Months later, my mother told me new rules were put into place at the hospital where I’d been treated so cruelly, because of me. I’m glad other women would be treated with dignity and care, but I couldn’t fully release my anger and anguish over what I had been through… especially when I learned a cousin only a few months older than me was pregnant, and her mother, my aunt, was going to help her raise it. That hurts, still to this day… although in fairness, that child was conceived in love (puppy love, I’m sure) and not from rape… that child wasn’t filled with drugs from drug-laden parents… that child wasn’t malformed or unhealthy.

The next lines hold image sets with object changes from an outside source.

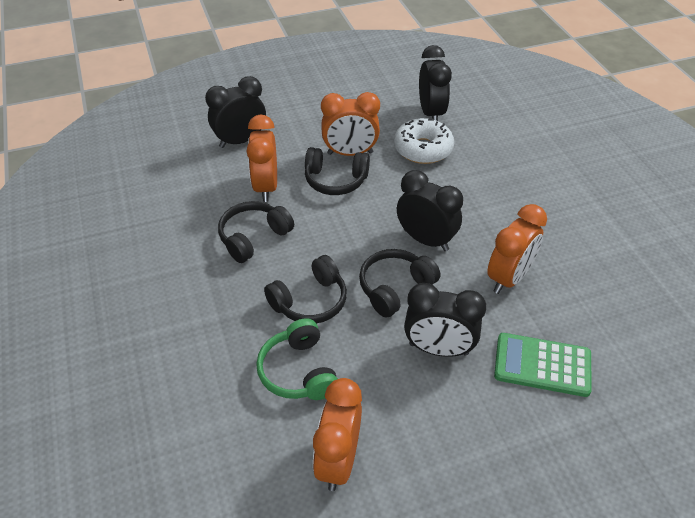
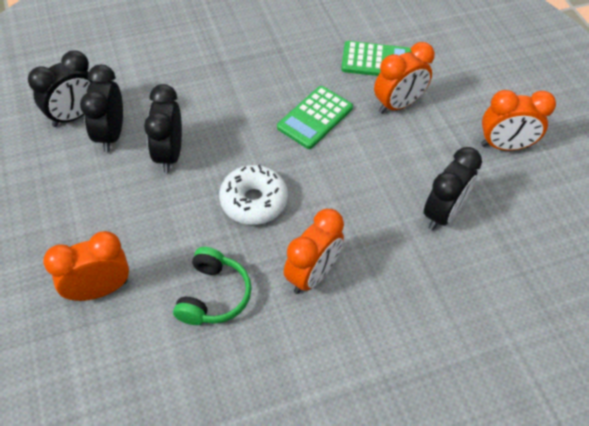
black headphones: 4 -> 0
green calculator: 1 -> 2

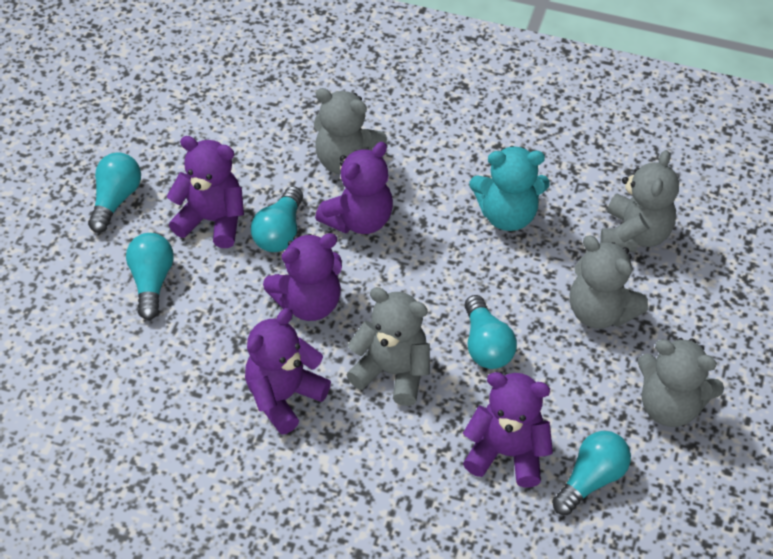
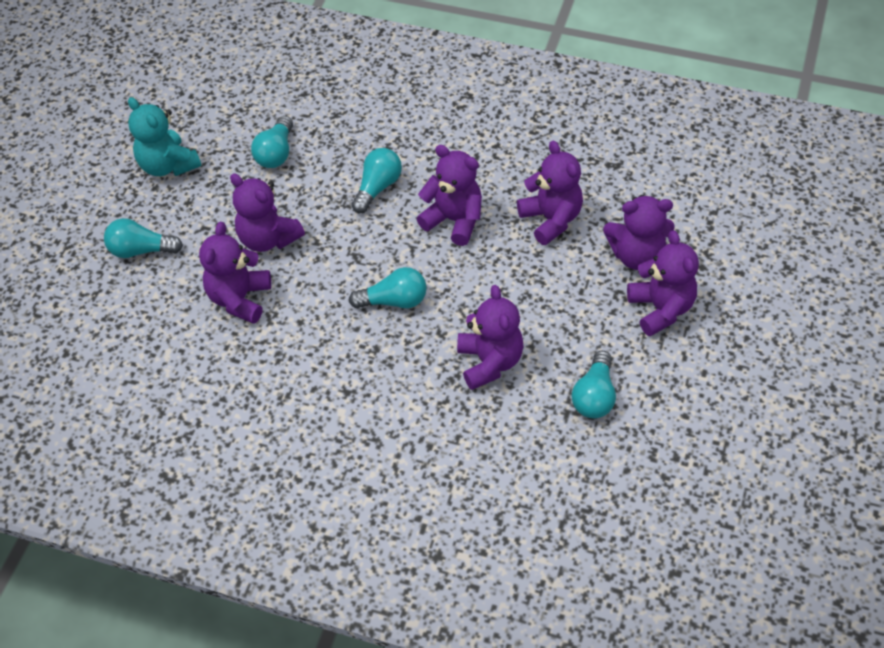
grey teddy bear: 5 -> 0
purple teddy bear: 5 -> 7

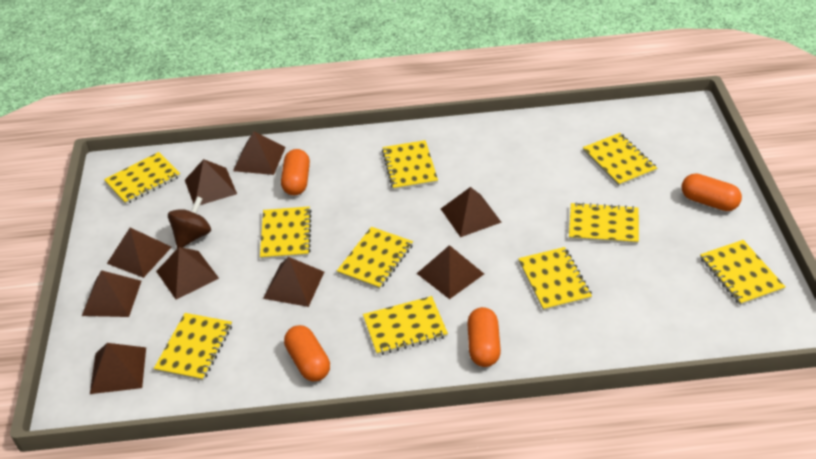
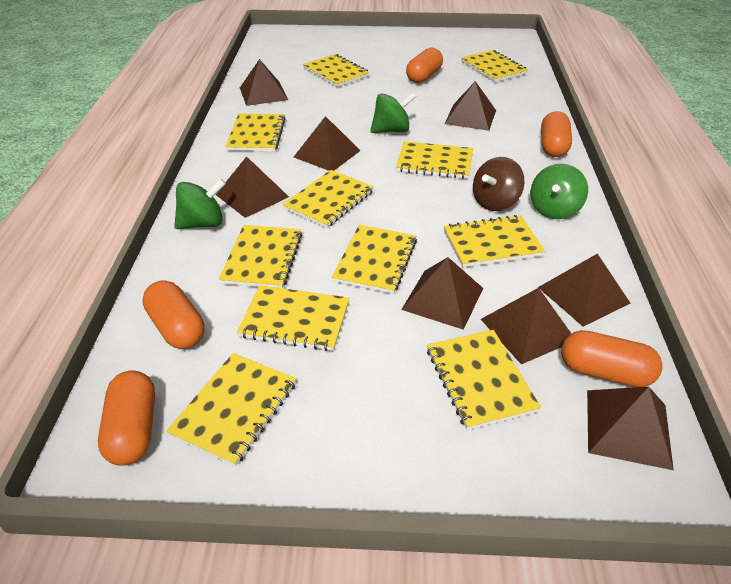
brown pyramid: 9 -> 8
green spinning top: 0 -> 3
orange capsule: 4 -> 5
yellow notebook: 10 -> 11

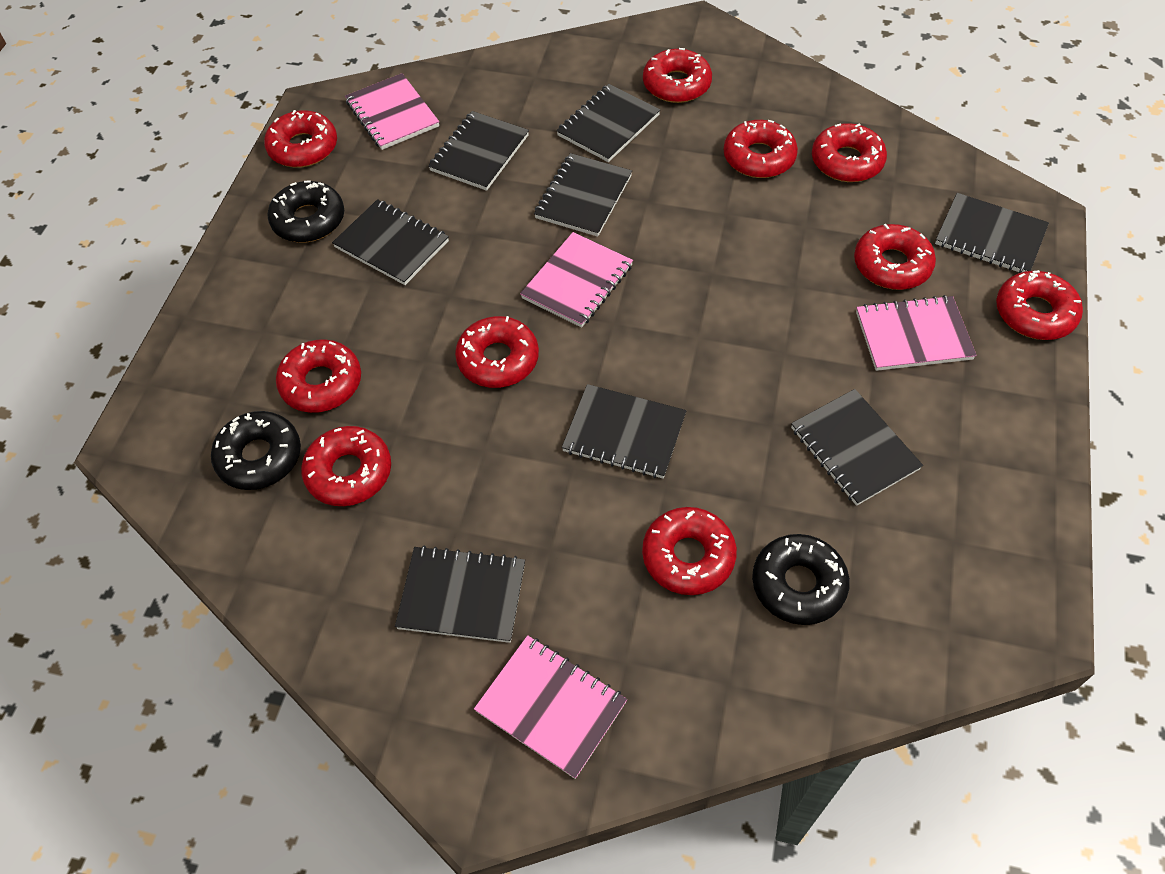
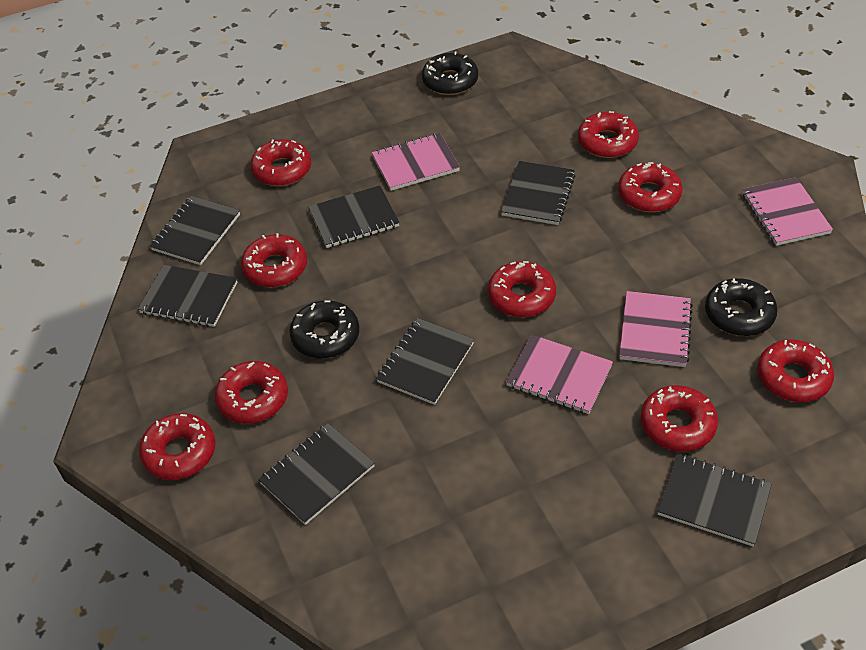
black notebook: 8 -> 7
red donut: 10 -> 9

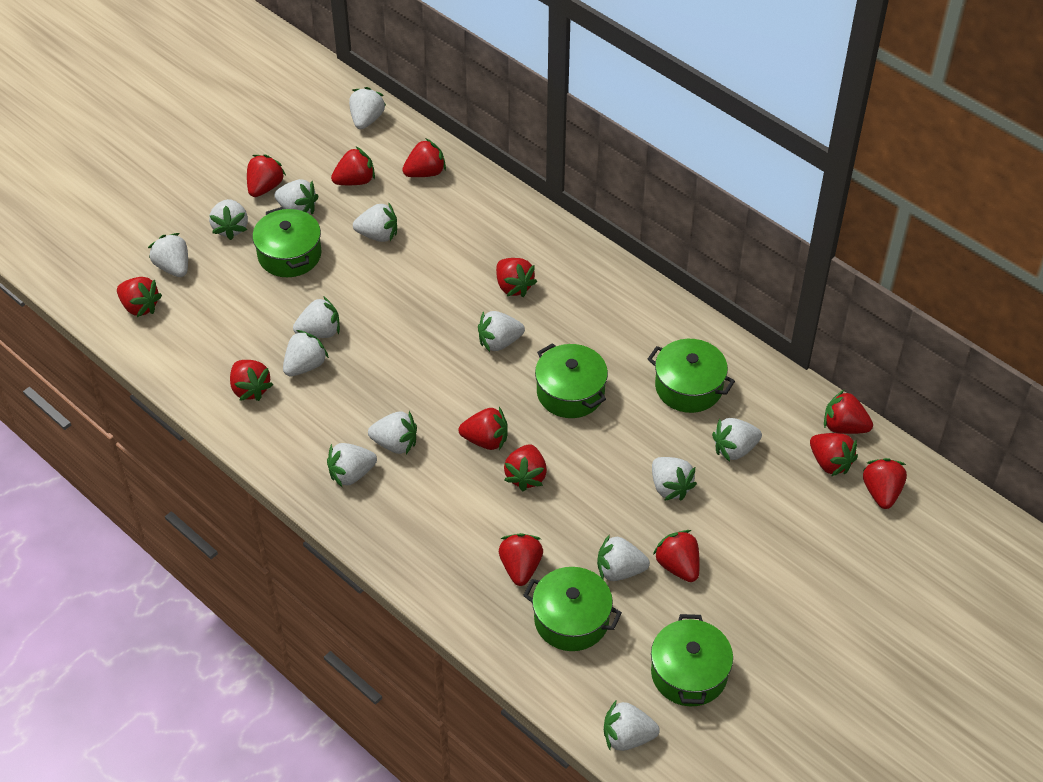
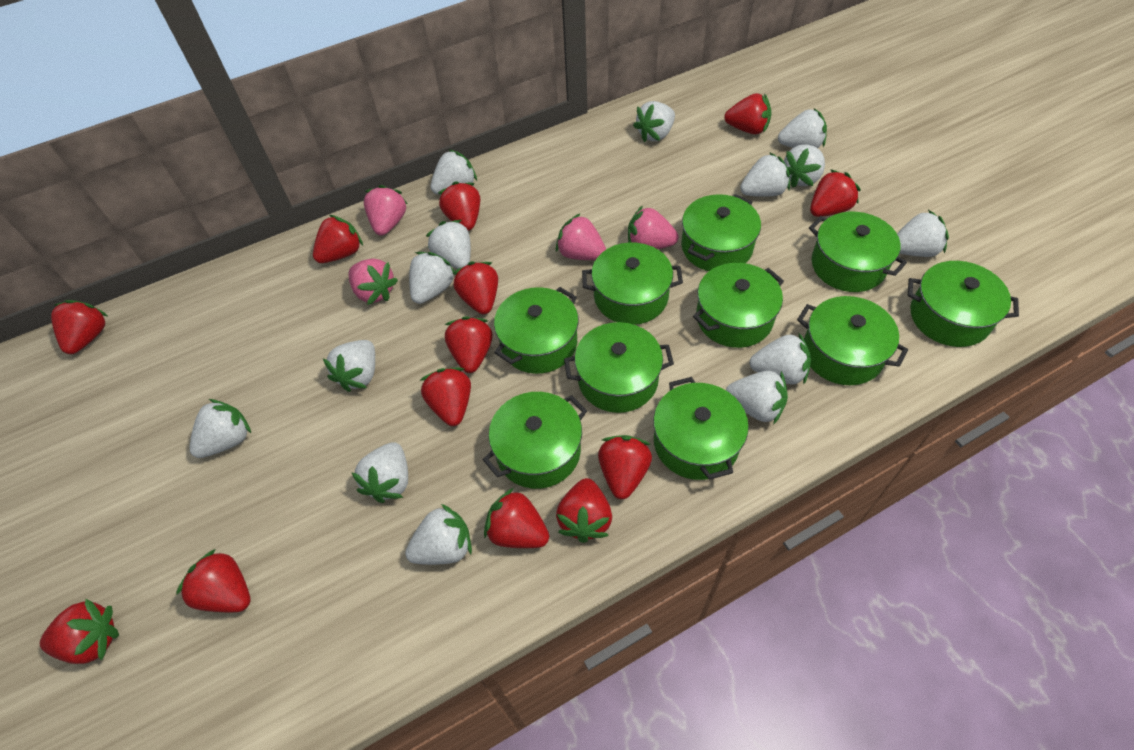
green pot: 5 -> 10
pink strawberry: 0 -> 4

My own children are aware of some of these details. I had to give them a reason why their mother always becomes so very sad, every April, once they were old enough to make that connection. April is when the child would have been born, you see. My abortion was rough on me and likely changed me, in many ways. There were many mistakes, when Roe versus Wade first came into being. Giving women the right to choose what she does with her own body is not one of them.